# Defender Case for Kindle was a SOLID purchase



## Michelle Hughes (Dec 12, 2011)

I've owned two iPads and both have busted screens so when I bought my Kindle I ordered the otterbox defender case with it and I have thanked myself for it every day!  It was expensive at close to $80 but when I think about the cost of a new Kindle it was worth the precaution.


----------



## Betsy the Quilter (Oct 27, 2008)

Girl,

what the heck are you doing to those iPads?    I've had an iPad since 2009 and five Fires since they've been released and *knock on wood* never broke a screen.

The Otterbox sounds like just the thing!

EDIT:  The newer iPads are thinner than my original, which probably make them easier to crack...

Betsy


----------



## Michelle Hughes (Dec 12, 2011)

Betsy the Quilter said:


> Girl,
> 
> what the heck are you doing to those iPads?  I've had an iPad since 2009 and five Fires since they've been released and *knock on wood* never broke a screen.

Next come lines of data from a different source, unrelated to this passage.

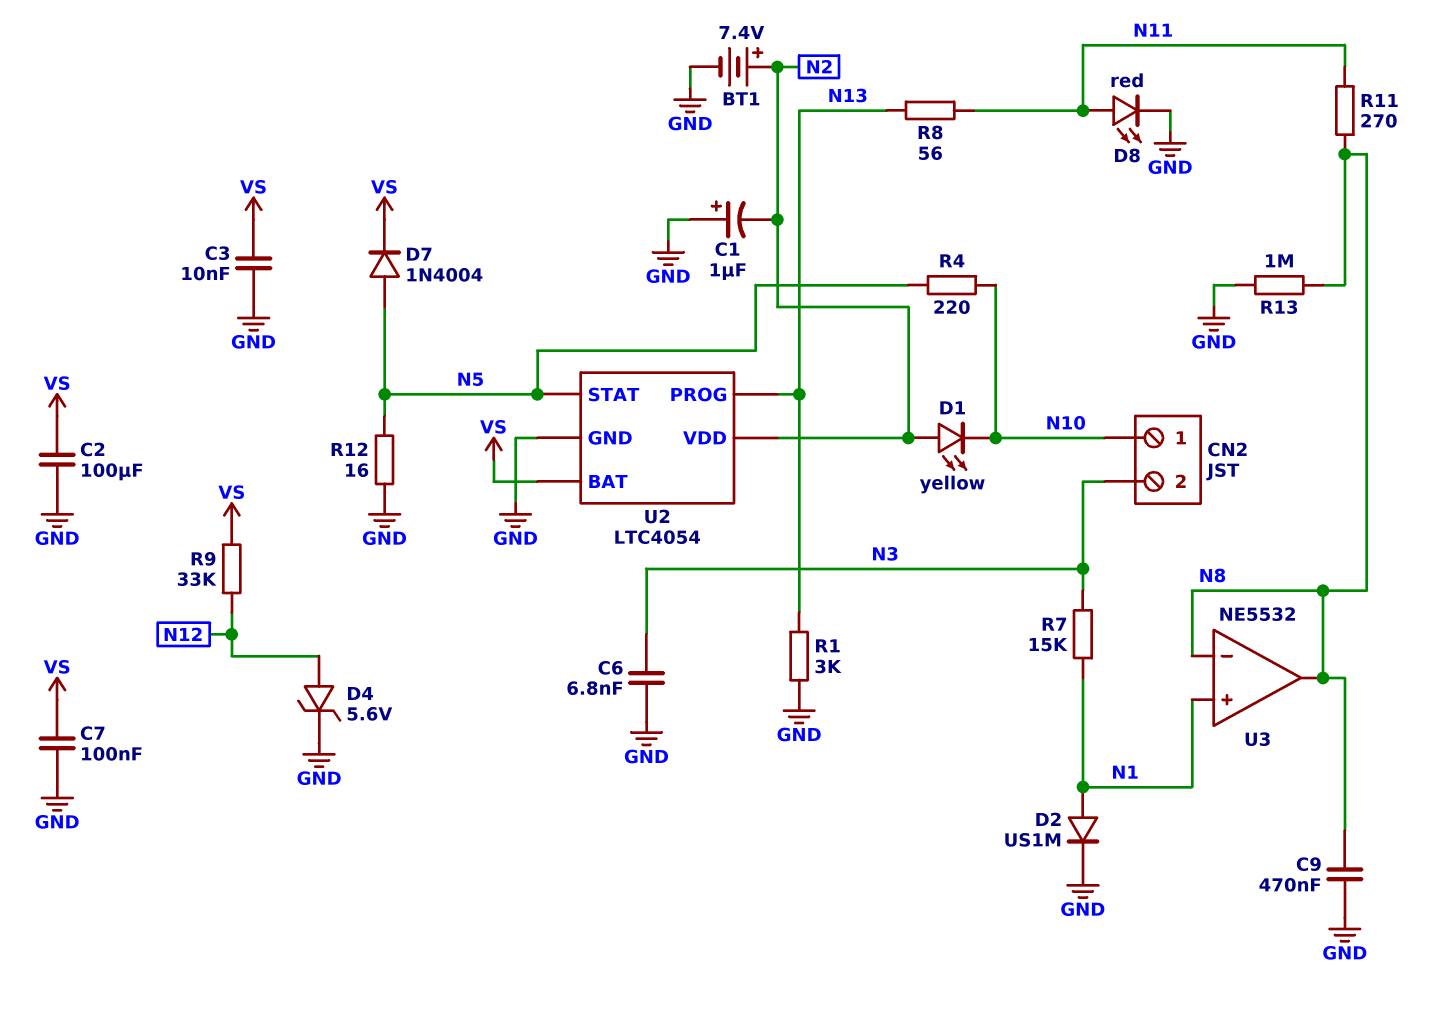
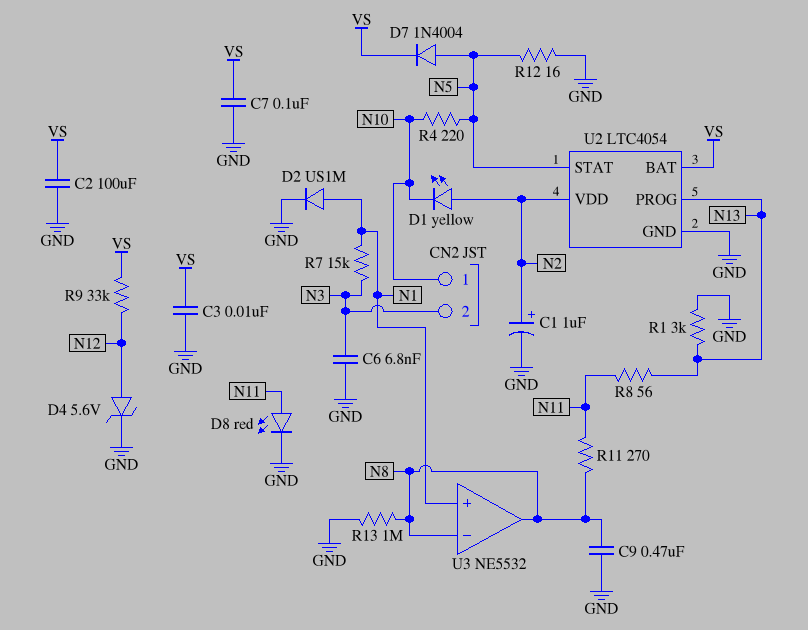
BT1: 7.4V (plus N2, minus GND) -> none
C1: 1uF (plus GND, minus N2) -> 1uF (plus N2, minus GND)

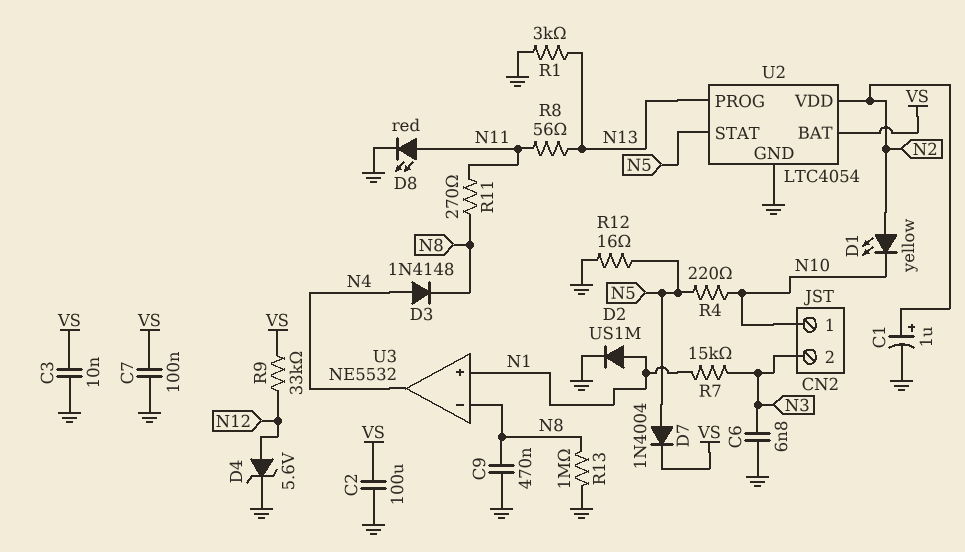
D3: none -> diode 1N4148 (A N4, K N8)
U3 pin out: N8 -> N4

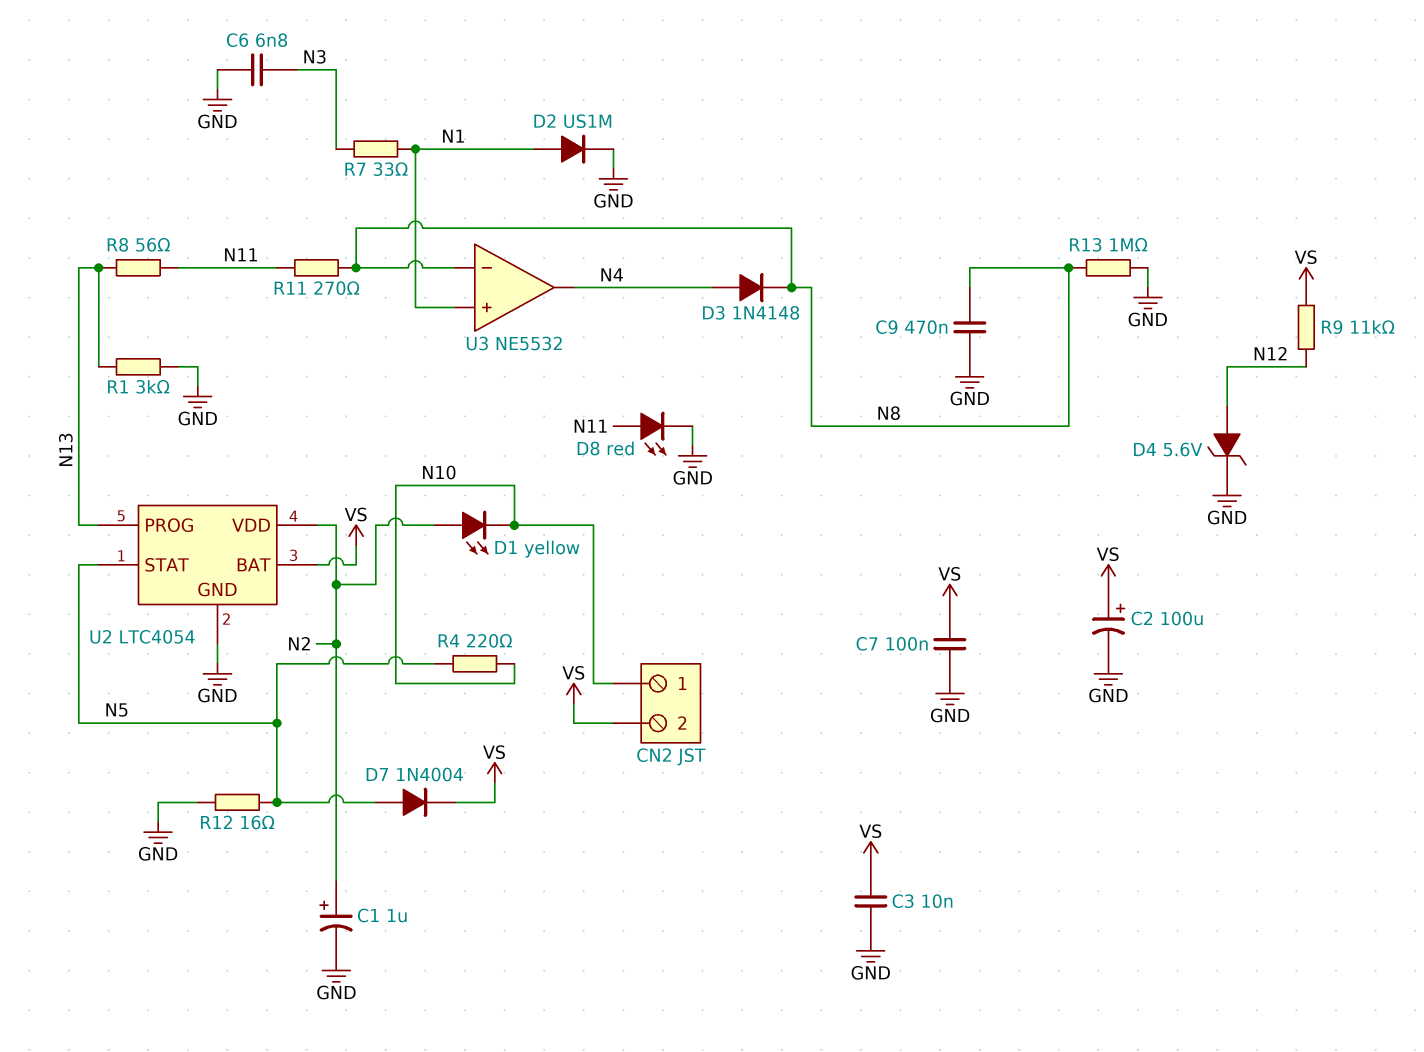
C2: 100uF (GND, VS) -> 100uF (plus VS, minus GND)
CN2 pin 2: N3 -> VS
R7: 15k (N1, N3) -> 33 (N1, N3)
R9: 33k (N12, VS) -> 11k (N12, VS)

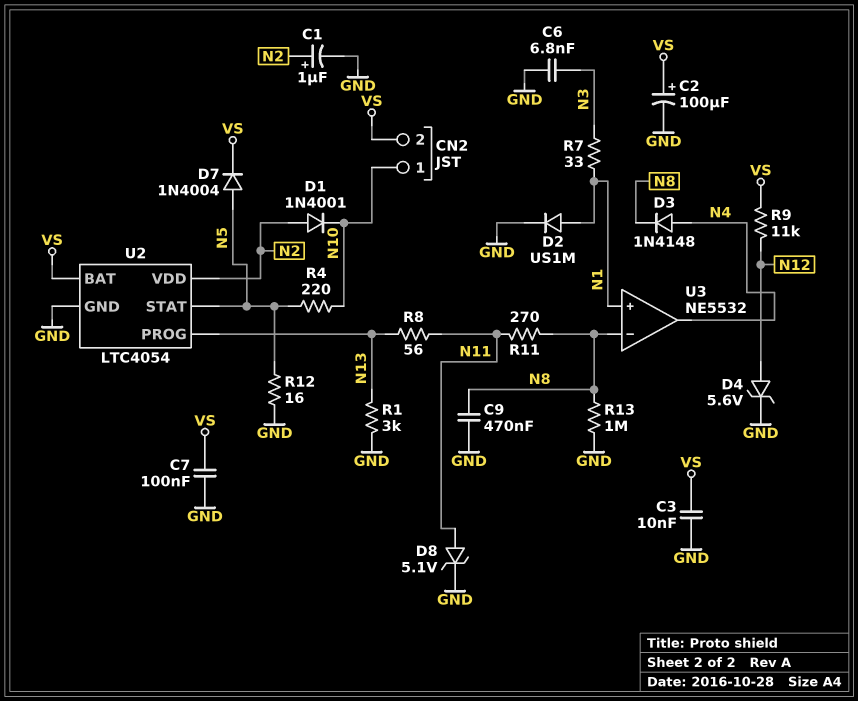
D1: LED yellow (A N2, K N10) -> diode 1N4001 (A N2, K N10)
D8: LED red (A N11, K GND) -> zener 5.1V (A N11, K GND)

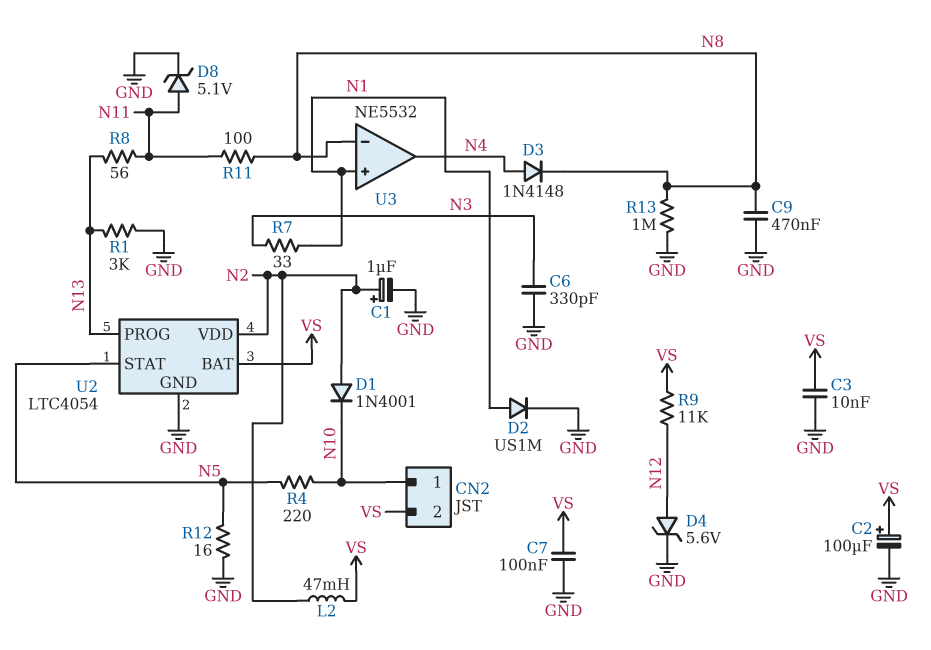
C6: 6.8nF (GND, N3) -> 330pF (GND, N3)
D7: diode 1N4004 (A N5, K VS) -> none
L2: none -> 47mH (N2, VS)
R11: 270 (N8, N11) -> 100 (N8, N11)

LOL 2 little men and tile floors need I say more!


----------



## Betsy the Quilter (Oct 27, 2008)

LOL!  Explains everything.

When I bought the original iPad, we had two grandkids who were 9, and three older ones.  I wanted to be able to give them the iPad without wincing, so I got a warranty that included accidental damage through Square Trade.  And made a rule that it never got set down on the floor or a chair--had to be put down on a table.  (And we have rugs.)

So it worked out.

Betsy


----------



## Michelle Hughes (Dec 12, 2011)

Betsy,

I didn't know you could buy that kind of protection!  I wish I had met you earlier.  The first ipod was cracked a week after purchase and I sent it back to the factory and was told.  $200 to replace, they weren't responsible for the action.


----------



## alicepattinson (Jan 27, 2013)

It's really hard to buy iPads when you have kids at home expecially "little boys" hahaha 
My cousins iPads are broken as well because her kids accidentally drop gadgets then drop it again and again. lol!!


----------



## Michelle Hughes (Dec 12, 2011)

Alice I can tell you without a case electronics don't enter my house these days LOL!  Now if only they made them for the handheld games!


----------